Son combat politique, loin d’être à l’extrême-droite, se situe dans la lignée du Ralliement des catholiques français à la République
Ce panégyrique classa irrémédiablement le brillant académicien parmi les auteurs infréquentables dont les œuvres sont sujettes à contestation. Mais là où Bourget ne s’est pas trompé, c’est sur « cet irrésistible besoin de servir » qu’Eugène-Melchior de Vogüé « ressentit plus que personne ». Son combat politique, loin d’être à l’extrême-droite, se situe dans la lignée du Ralliement des catholiques français à la République. Proche du pape Léon XIII, auteur des encycliques Inter sollicitudines et Rerum Novarum, il effectue plusieurs voyages à Rome, développant des liens étroits avec les hautes autorités ecclésiastiques notamment avec Monseigneur de Béhaine, ambassadeur de France au Saint-Siège ou bien encore avec le cardinal Rampolla, secrétaire d’État du pape. Il chercha activement à convaincre ses coreligionnaires de l’opportunité de ce choix, participant à la parution d’un message du souverain pontife adressé aux ouvriers dans l’organe de presse très populaire Le Petit Journal. Le contexte est d’ailleurs compliqué pour lui comme pour les autres « Ralliés », la grande majorité des catholiques et du clergé refusant de s’y soumettre, à l’instar du député de la Sarthe, Sosthène de La Rochefoucauld.
Son hostilité au nationalisme, Eugène-Melchior de Vogüé la rappelle dans Au seuil du siècle. Cosmopolitisme et Nationalisme (1901). Bien éloigné du portrait que l’on donne de lui, il s’inscrit complètement dans le courant du catholicisme social de la fin du XIXème promouvant « l’esprit nouveau ». Ce ralliement des catholiques à la République se conforme aux vœux du cardinal Lavigerie, lors du Toast d’Alger le 12 novembre 1890, rappelant que « la forme du gouvernement n’a rien de contraire, aux principes qui peuvent faire vivre les nations chrétiennes et civilisées. ». Par ailleurs, signe de son opposition à toute tentation de renfermement, un débat l’oppose pendant plusieurs années au critique Jules Lemaître, tenant d’un certain nationalisme protectionniste et percevant comme une menace « l’invasion » de livres russes.
Son hostilité au nationalisme, Eugène-Melchior de Vogüé la rappelle dans Au seuil du siècle.
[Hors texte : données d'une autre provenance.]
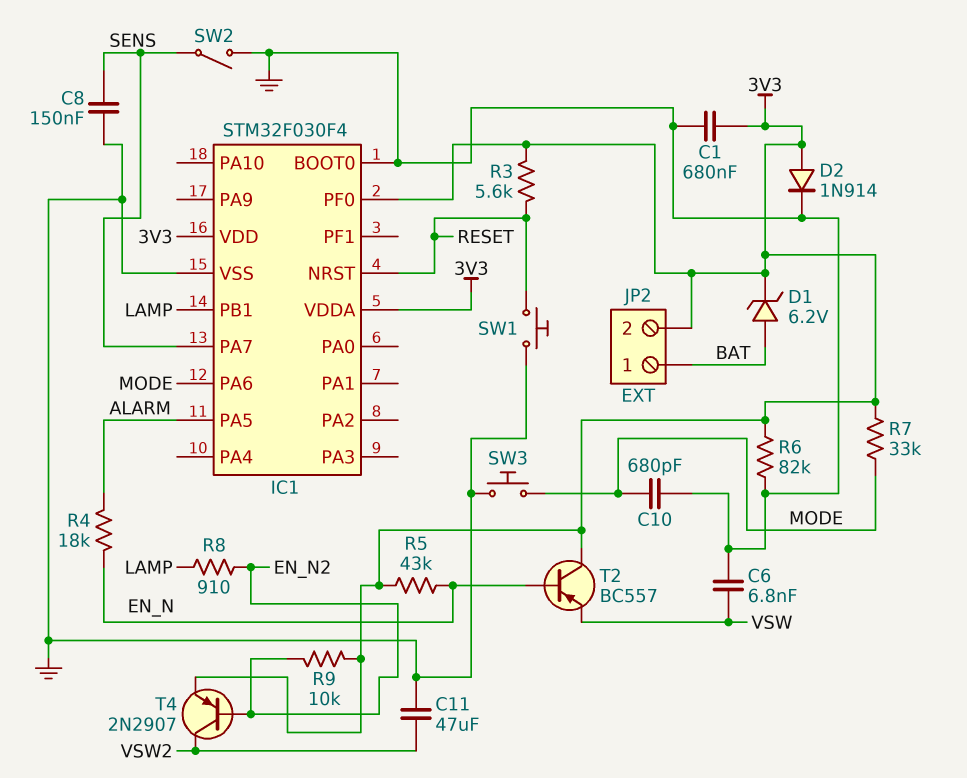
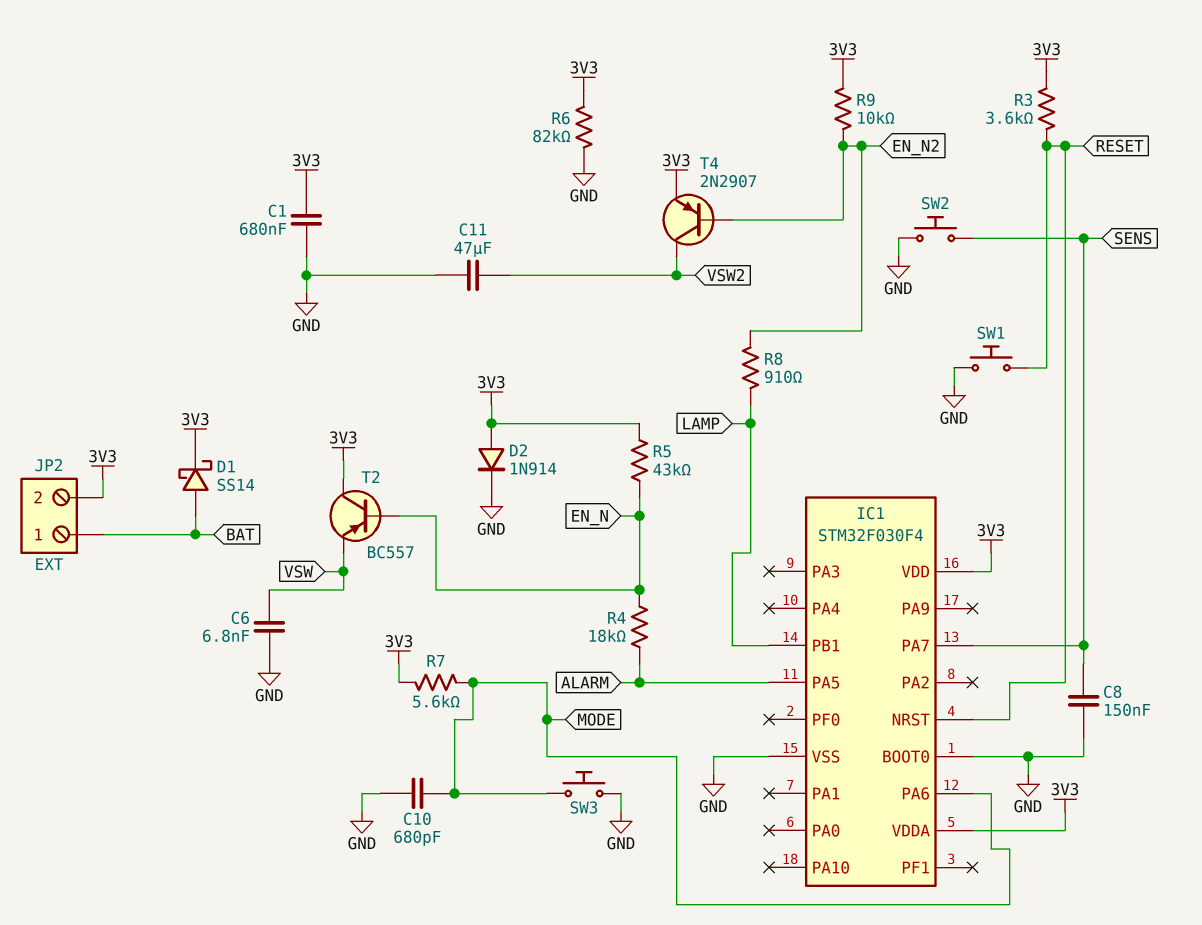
D1: zener 6.2V (A BAT, K 3V3) -> schottky SS14 (A BAT, K 3V3)
IC1 pin PF0: 3V3 -> none
R3: 5.6k (3V3, RESET) -> 3.6k (3V3, RESET)
R7: 33k (3V3, MODE) -> 5.6k (3V3, MODE)
SW2: switch (GND, SENS) -> button (GND, SENS)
Cosmopolitisme et Nationalisme (1901). Bien éloigné du portrait que l’on donne de lui, il s’inscrit complètement dans le courant du catholicisme social de la fin du XIXème promouvant « l’esprit nouveau ».
Vogüé semble circonspect face à la République dans Les morts qui parlent. Il n’en est rien. Son agacement n’est pas dirigé contre les institutions de ce régime, qu’il a aidé à s’installer durablement dans le paysage politique, mais contre l’utilisation qui en est faite. Utopiste, il croit au principe de subsidiarité, c’est-à-dire à la hiérarchisation des pouvoirs au sein d’une société en fonction des compétences propres à chacun des éléments constitutifs de cette dernière. Lui, le diplomate, conçoit la politique comme un service, et non comme un métier. À cette vision, s’oppose ce qu’il appelle le cercle vicieux de la mendicité parlementaire : « l’électeur mendie des faveurs chez le député, qui les mendie chez le ministre, lequel mendie les votes du député, qui mendie les suffrages de l’électeur. » Chez l’auteur, ce trouble se trouve d’autant plus renforcé par le dédain des autres groupes politiques face aux parlementaires ralliés, pourtant socle du nouveau pouvoir. « La vraie vie se situe ailleurs » pour cet académicien engagé en politique. Il y a fort à parier qu’il l’a trouvée dans la littérature.